Eaglemont House, Melbourne Home, Australian Architecture Images
Eaglemont House in Melbourne
Modern Residential Development, Victoria design by Pleysier Perkins Architects, Australia
20 Oct 2016
Eaglemont House, Victoria
Design: Pleysier Perkins Architects
Location: Melbourne, Australia
The house is set into a sloping site enjoying distant views over treetops and an intimate backyard that leads to forgetting about its suburban context. The design is characterized by its dynamic roof shape, which cantilevers over terrace and pool, whilst being anchored by a double height chimney stack.
How has the contributions of others, including architects, interior designers, landscape architects, builders and other specialists helped achieve the outcome?
Major contribution to the successful manifestation of our concept was the close and rewarding collaboration with the builder, his skilled team of contractors and of course the client. Without everyone’s individual skill and knowledge- but also readiness to take on a challenge- we wouldn’t have been able to push some of the boundaries with our design, e.g. the complex roof shape with its concealed gutters, the cantilevered upper floor and entry canopy and an endless list of unique connection details.
Only by working closely with the engineer, window manufacturer and mechanical contractor lead to achieving the desired simplicity.
Tell us a little about the client/s – who are they and what (if anything) is unique about them?
The client came to us through a builder we had worked with for years: his sister asked us to design the new ‘dream home’ for her family with two teenagers, that would be built by her brother – she wanted the ‘dream team’. The new design was aimed to become a showcase of her brother’s skills and should incorporate latest measures of sustainable design and technology without being dominated by it.
The new home was tailored around the client’s needs, which we carefully analysed collaboratively with the whole family and implemented in our design. Daughter Olivia was so inspired by the process that she designed her own desk and robe and is now aspiring to become an interior designer. Mother Judy is happy with her ‘organised pantry and kitchen’ and father Robert loves his ‘bike shed’ with its own shower, for ‘when he comes home all mucky’. Son Liam is just happy to have his messy wardrobe hidden behind a wall. Rethinking their home has made family life more harmonious.

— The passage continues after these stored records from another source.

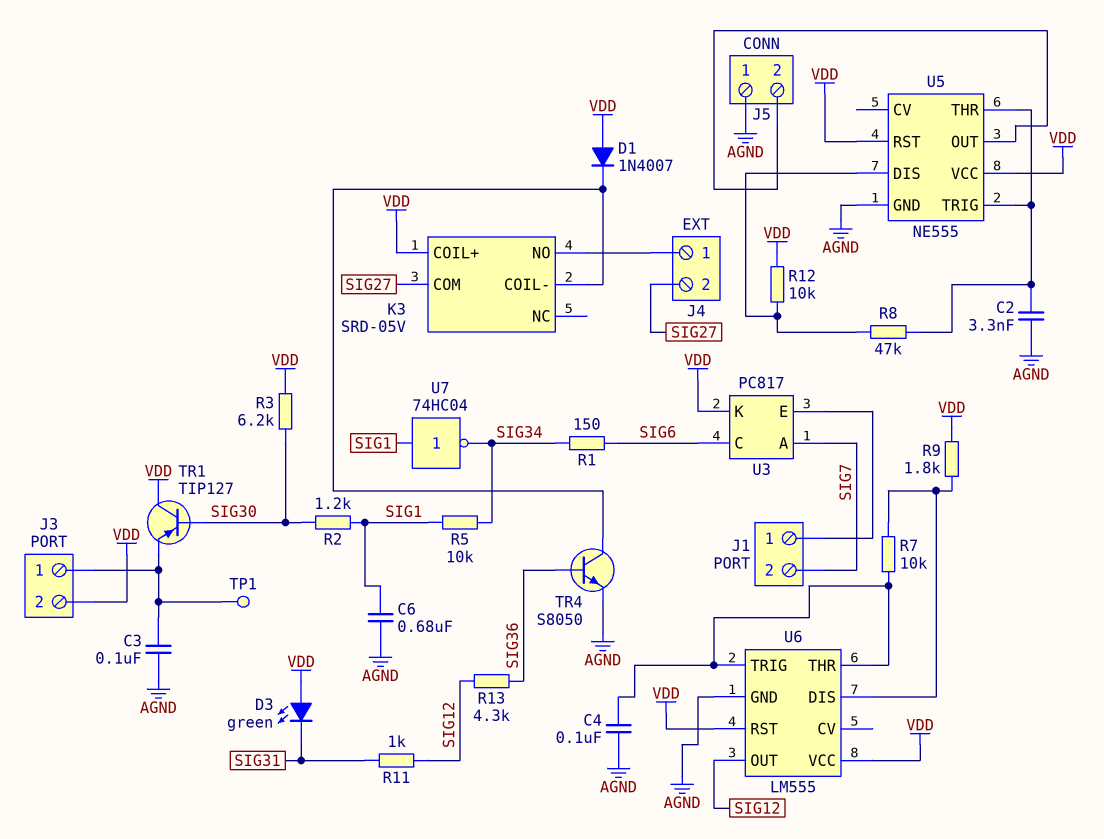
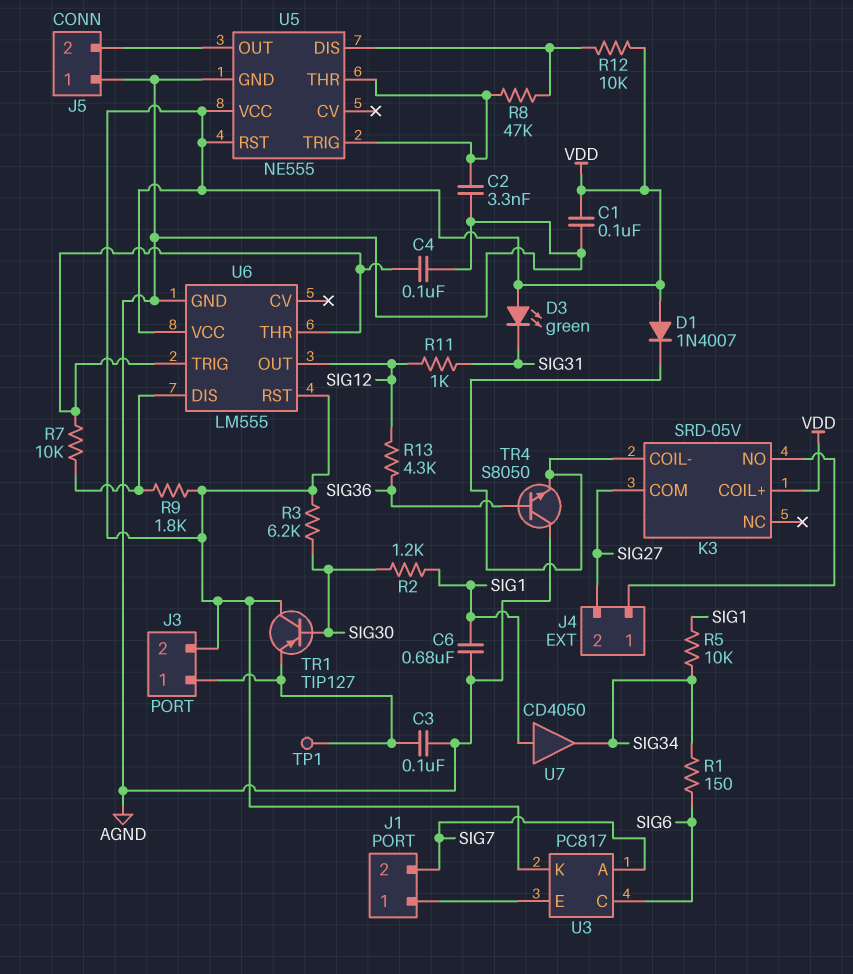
C1: none -> 100nF (AGND, VDD)
TR4: NPN S8050 (B SIG36, C K3/COIL-, E AGND) -> NPN S8050 (B SIG36, C AGND, E K3/COIL-)
U7: NOT 74HC04 (in SIG1, out SIG34) -> buffer CD4050 (in SIG1, out SIG34)

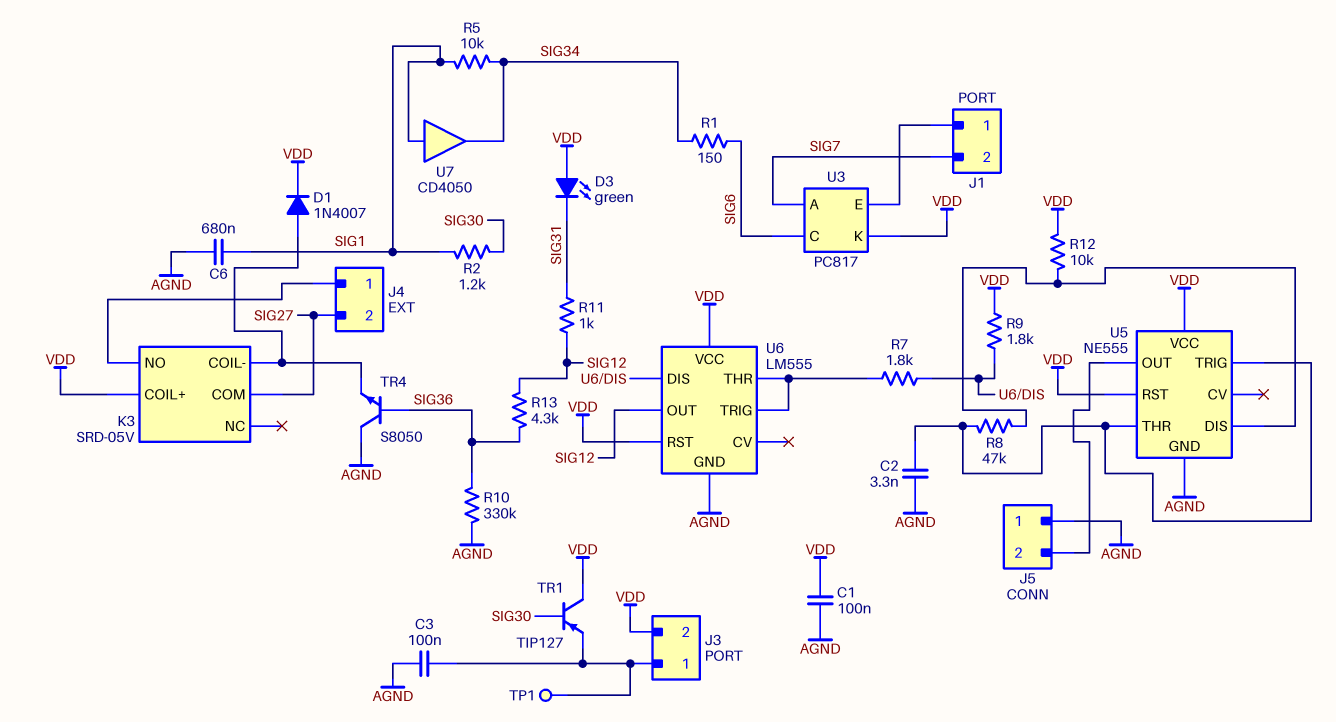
C4: 100nF (AGND, U6/THR) -> none
D1: diode 1N4007 (A VDD, K K3/COIL-) -> diode 1N4007 (A K3/COIL-, K VDD)
R3: 6.2k (SIG30, VDD) -> none
R7: 10k (U6/DIS, U6/THR) -> 1.8k (U6/DIS, U6/THR)
R10: none -> 330k (AGND, SIG36)

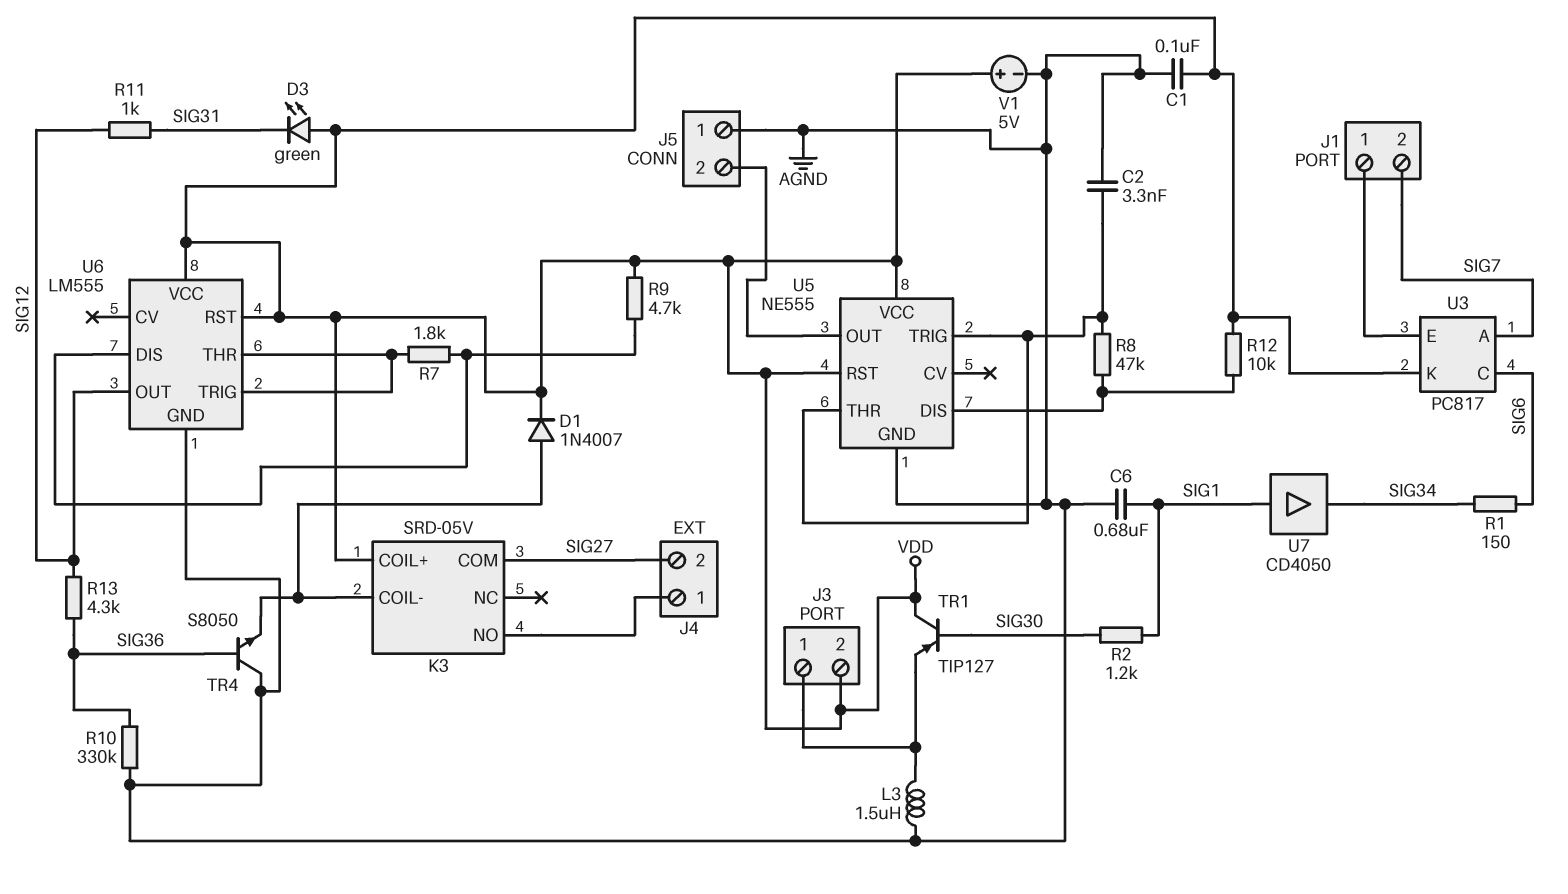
C3: 100nF (AGND, J3/1) -> none
L3: none -> 1.5uH (AGND, J3/1)
R5: 10k (SIG1, SIG34) -> none
R9: 1.8k (U6/DIS, VDD) -> 4.7k (U6/DIS, VDD)
TP1: test point (J3/1) -> none
V1: none -> 5V (plus VDD, minus AGND)

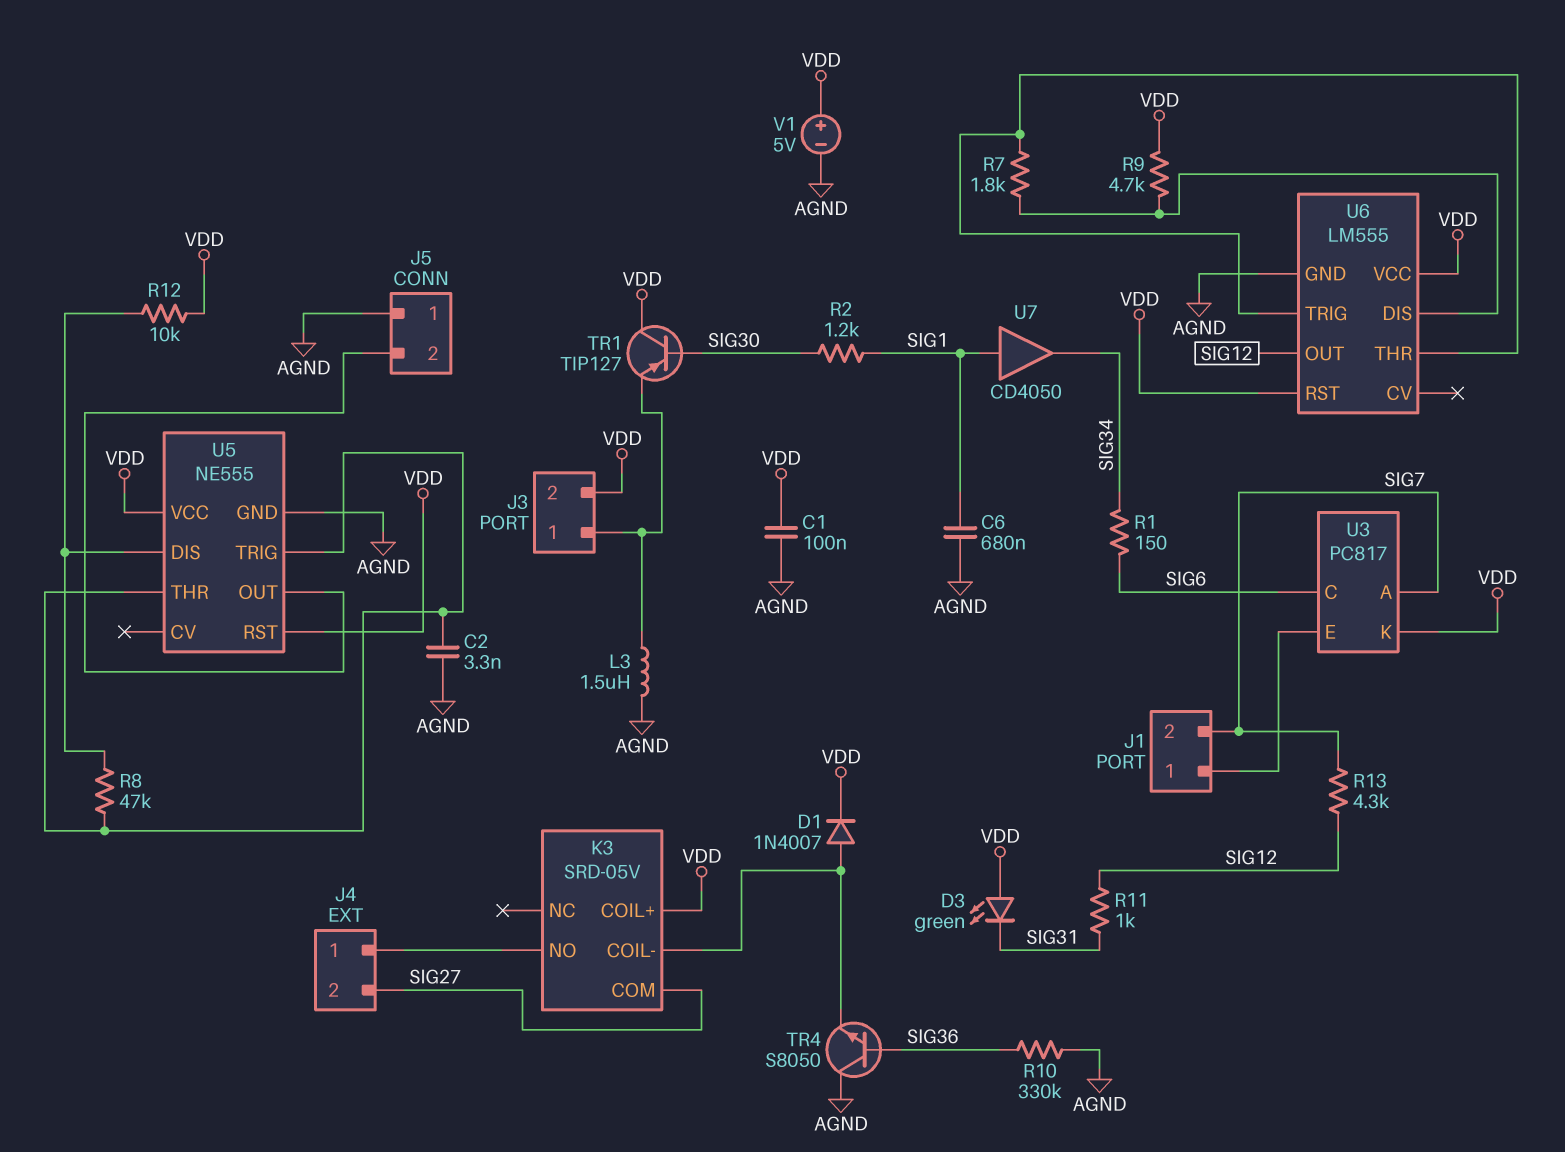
R13: 4.3k (SIG12, SIG36) -> 4.3k (SIG7, SIG12)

What is/was unique or interesting about the site of the project?
The program was challenging to fit on the fairly narrow block due to the limitations of an access easement to the South. To the North it was compliance with overlooking requirements, which determined the setback of the upper floor as we did not want to lose the spectacular views. As the client wanted the ground floor to be level with the main backyard, we used the slope in our favour for creating a separate pool area, basement, bike and services shed.
Highlighting any unusual aspects, what was the brief provided to you?
The family’s brief started typical of many modern families: an open plan kitchen, meals and living area with pantry, a pool with spa, secluded parent’s master suite and kids’ bedrooms upstairs. But after analysing their way of everyday living we made room for a shared creative studio for the whole family, a big bike storage shed connected to a basement with shower, for the cycling husband and a ‘mud room’ access from the carport. Fitting the program created a challenge due to easements, overlooking and height restrictions, but the building now fits the family like a tailored suit.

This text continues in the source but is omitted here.